NOTHING, IT SEEMS, fires up the Society of Professional Journalists like a no holds barred debate about an ethics code.
So, faced with the choice of sticking with their current code or adopting a new one, SPJ delegates at their recent annual convention in St. Paul, Minn., decided to table the proposed code ? and debate it until they meet again in Washington next year.
As the occasionally intense arguments over four days in St. Paul suggest, the society will have plenty to talk about.
All of the divergent views that emerged when the society adopted its most recent code in 1987 remain.
Some members want a very specific and practical code ? others want a poetic creed that "sings" and inspires.
Some want a code that includes specific penalties for ethics violations ? others want the document's moral suasion to speak for itself.
And some ? in a society that adopted its first canon of ethics in 1926 and revised the code in 1973, 1984 and 1987 ? want no ethics code at all.
"I believe there are many people like me who believe adopting a code of ethics is dead wrong," said Dayton (Ohio) Daily News editor Max Jennings. "A code of ethics that is unenforceable means nothing. And if it is unenforceable, why have it?"
SPJ ethics debates tend to be fairly raucous affairs, and at St. Paul it was apparent that some participants walked away feeling hurt and insulted.
Yet something there is in SPJ that loves an ethics argument ? and many delegates threw themselves into the discussion with zest.
"We ought to [revise the ethics code] every two years," said Jay Black of the University of South Florida. "It's a grueling but helpful process. What we're trying to do is rearticulate what it means to be a journalist, which is a difficult thing to do in a time of cyberspace and everything else."
This year's ethics controversy began more than nine months ago when the ethics committee on its own decided to draft a revised code that would more closely follow the spirit of an ethics guidebook SPJ published in 1994.
"It was believed that the code itself needed to evolve into something more contemporary," said Kevin Z. Smith, Miami (Ohio) University professor who chairs the ethics committee. "There was a feeling it should be more positive rather than . . . a negative type of code."
The revision that emerged from the committee tends to be far more succinct than the current code. Consider these excerpts:
? The current code: "Journalists acknowledge the newsman's ethic of protecting confidential sources of information."
? The committee's proposal: "Keep promises."
Yet, the revision's preamble was criticized as more of a ramble that never quite achieves the ringing quality of the current code's first sentence: "The Society of Professional Journalists, Sigma Delta Chi believes the duty of journalists is to serve the truth."
Indeed, the deliberately prosaic style of the committee's code was criticized repeatedly during the formal debate ? as was the supposed haste in which the document was offered to delegates.
"What we got was an ethical cookbook, written by a committee and amended in hallways and elevators," said Peter Sussman, president of the Northern California professional chapter.
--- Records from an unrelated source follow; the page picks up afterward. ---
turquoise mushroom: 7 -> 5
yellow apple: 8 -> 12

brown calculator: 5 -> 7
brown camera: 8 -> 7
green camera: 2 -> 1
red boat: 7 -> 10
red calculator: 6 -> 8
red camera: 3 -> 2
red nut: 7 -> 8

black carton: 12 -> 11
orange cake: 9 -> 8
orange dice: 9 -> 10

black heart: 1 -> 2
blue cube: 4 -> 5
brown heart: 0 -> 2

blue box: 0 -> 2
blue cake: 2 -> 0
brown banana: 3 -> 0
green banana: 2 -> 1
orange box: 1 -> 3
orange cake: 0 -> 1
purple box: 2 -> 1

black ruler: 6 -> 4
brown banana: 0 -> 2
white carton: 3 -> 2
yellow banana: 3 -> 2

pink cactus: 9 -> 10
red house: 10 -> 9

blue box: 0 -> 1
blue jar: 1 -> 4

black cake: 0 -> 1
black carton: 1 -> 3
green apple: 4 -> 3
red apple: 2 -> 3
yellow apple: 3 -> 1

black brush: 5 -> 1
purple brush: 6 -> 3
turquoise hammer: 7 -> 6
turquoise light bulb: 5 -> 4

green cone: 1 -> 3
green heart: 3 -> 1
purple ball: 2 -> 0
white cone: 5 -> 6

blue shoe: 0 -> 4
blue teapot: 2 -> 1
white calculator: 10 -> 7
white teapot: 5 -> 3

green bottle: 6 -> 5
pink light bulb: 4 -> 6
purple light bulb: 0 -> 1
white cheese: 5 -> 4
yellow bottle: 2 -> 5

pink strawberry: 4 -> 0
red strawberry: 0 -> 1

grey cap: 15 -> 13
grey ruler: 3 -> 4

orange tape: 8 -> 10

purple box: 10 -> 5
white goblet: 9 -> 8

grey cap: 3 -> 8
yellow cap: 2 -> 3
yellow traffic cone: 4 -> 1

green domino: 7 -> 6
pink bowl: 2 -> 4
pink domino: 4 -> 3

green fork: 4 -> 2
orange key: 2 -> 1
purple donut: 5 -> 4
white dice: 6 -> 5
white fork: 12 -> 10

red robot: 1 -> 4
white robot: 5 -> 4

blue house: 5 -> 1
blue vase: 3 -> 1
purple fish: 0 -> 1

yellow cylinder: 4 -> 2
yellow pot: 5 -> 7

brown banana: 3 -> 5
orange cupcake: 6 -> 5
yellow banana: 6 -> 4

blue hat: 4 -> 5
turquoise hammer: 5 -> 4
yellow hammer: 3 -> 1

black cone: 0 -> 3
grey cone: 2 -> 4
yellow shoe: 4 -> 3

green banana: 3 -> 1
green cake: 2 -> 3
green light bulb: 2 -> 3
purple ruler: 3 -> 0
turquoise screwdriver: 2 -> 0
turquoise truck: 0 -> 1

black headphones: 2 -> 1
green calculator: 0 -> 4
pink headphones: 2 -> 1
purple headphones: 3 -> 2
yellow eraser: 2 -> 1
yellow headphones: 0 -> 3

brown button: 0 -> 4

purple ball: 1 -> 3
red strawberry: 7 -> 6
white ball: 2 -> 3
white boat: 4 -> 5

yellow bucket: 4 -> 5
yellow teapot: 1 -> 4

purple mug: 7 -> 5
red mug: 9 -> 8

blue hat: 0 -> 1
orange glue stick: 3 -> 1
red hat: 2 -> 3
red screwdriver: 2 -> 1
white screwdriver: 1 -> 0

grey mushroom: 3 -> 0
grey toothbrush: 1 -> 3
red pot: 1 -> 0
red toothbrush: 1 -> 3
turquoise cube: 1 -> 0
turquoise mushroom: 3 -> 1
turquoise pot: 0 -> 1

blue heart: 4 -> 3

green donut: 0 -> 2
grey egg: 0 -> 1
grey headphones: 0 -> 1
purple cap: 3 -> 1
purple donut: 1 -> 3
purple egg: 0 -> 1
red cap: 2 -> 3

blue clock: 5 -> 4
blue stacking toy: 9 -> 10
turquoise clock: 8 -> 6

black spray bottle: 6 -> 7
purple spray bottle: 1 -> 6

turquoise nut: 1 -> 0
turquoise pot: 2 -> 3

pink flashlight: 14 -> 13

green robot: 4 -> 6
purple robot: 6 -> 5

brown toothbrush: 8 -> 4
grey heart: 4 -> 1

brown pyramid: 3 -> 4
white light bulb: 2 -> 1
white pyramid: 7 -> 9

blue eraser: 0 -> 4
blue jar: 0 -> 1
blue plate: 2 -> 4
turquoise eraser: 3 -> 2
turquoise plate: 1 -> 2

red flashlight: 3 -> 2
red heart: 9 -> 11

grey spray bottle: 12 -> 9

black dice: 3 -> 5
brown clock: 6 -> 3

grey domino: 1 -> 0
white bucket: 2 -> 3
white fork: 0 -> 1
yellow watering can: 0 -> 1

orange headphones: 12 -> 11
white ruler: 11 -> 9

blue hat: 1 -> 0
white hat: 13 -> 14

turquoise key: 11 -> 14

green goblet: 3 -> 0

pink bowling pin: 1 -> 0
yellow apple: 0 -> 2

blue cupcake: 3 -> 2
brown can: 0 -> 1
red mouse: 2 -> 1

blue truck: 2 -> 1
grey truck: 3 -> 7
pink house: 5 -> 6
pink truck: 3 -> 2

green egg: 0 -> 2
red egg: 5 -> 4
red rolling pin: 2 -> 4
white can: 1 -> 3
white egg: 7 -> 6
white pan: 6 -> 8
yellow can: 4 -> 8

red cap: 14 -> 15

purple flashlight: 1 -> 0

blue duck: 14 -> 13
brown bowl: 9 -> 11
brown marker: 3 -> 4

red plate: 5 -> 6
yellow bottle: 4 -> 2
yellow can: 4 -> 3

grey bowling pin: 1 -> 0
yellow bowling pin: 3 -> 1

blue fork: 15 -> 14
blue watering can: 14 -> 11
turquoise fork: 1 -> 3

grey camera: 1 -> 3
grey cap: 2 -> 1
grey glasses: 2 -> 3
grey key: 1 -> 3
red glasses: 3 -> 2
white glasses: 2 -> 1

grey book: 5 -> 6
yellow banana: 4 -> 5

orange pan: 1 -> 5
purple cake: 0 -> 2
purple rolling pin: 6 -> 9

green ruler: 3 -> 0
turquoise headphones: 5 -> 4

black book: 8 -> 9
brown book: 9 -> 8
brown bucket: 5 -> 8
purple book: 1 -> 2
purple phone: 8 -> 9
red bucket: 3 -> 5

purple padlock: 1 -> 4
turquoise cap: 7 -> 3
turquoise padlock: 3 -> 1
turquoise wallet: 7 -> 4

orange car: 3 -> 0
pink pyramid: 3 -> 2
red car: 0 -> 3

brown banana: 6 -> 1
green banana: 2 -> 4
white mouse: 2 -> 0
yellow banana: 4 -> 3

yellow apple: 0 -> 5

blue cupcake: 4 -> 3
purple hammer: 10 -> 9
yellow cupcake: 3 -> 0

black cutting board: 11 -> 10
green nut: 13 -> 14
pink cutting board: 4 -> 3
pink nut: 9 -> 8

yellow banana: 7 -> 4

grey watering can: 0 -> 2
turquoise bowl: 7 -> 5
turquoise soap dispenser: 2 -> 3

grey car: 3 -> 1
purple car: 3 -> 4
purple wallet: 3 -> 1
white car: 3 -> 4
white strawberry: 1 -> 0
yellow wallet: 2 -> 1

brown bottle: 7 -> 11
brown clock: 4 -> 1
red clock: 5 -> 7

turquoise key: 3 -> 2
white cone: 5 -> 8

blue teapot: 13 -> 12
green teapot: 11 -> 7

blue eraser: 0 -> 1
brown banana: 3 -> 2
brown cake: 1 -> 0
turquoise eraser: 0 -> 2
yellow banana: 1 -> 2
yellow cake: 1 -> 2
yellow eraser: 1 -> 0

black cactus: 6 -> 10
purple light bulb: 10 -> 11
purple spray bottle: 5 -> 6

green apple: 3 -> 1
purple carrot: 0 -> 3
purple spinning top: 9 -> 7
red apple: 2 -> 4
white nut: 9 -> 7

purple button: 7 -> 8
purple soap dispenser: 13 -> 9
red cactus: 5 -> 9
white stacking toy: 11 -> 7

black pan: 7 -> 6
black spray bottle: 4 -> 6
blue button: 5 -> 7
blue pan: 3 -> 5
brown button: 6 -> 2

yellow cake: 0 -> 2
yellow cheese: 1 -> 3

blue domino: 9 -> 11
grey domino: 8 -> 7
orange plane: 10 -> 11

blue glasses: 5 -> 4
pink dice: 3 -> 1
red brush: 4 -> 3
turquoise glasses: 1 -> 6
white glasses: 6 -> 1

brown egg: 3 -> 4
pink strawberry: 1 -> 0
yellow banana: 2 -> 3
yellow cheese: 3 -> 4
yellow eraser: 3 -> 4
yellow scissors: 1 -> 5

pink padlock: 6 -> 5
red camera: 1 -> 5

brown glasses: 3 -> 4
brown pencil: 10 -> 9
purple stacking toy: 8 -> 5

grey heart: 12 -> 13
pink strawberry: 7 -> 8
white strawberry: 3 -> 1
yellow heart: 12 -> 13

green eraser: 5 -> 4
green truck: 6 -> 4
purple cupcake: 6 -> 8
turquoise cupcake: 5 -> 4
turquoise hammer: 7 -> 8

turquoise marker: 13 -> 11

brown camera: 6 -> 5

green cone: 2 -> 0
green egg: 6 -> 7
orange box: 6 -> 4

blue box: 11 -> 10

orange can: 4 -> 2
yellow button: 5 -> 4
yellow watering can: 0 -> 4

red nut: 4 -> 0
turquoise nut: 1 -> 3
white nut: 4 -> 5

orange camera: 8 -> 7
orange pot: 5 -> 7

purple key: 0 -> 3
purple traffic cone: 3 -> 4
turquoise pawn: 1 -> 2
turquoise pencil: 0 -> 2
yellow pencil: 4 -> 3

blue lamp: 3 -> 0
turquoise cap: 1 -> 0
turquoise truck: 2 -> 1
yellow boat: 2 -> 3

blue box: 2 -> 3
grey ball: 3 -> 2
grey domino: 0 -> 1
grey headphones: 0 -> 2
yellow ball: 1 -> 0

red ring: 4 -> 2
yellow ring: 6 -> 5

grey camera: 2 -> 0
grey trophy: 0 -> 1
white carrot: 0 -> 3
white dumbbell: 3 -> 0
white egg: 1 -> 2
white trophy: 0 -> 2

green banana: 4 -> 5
Northern California delegates, who led the movement to delay adoption of a revised code, offered their own revision, a kind of New Age meditation on journalism that reads like a collaboration between Warren Hinckle and Shirley Maclaine.
"We believe that truth is best approached through a multiplicity of viewpoints; that there is more than one 'truth' and that the public is best served by the search for those multiple truths and not by enforcement of any one viewpoint or any one way of finding or expressing the truth," it reads at one point.
Ethics chairman Smith ? who said the publication of the committee's code in the Quill's June/July issue demonstrates delegates had plenty of time to consider the revision ? dismissed the Northern California draft.
"It is ambiguous, it is esoteric, it does not tell you what you need to know to be a journalist in the 1990s and beyond," Smith said.
Another code was offered by Chicago Tribune environmental writer Casey Bukro, who has campaigned for years to include in the SPJ code provisions to censure unethical journalistic actions.
"The SPJ code of ethics should sing and inspire. The task force ethics code reads like a legal document," said Bukro, who added that the committee's code meant SPJ would remain "an ethics wimp."
Both the Northern California proposal and Bukro's code were offered as formal amendments replacing the committee's code ? and both were voted down.
Delegates also rejected the vast majority of 27 other amendments proposed for the committee's code.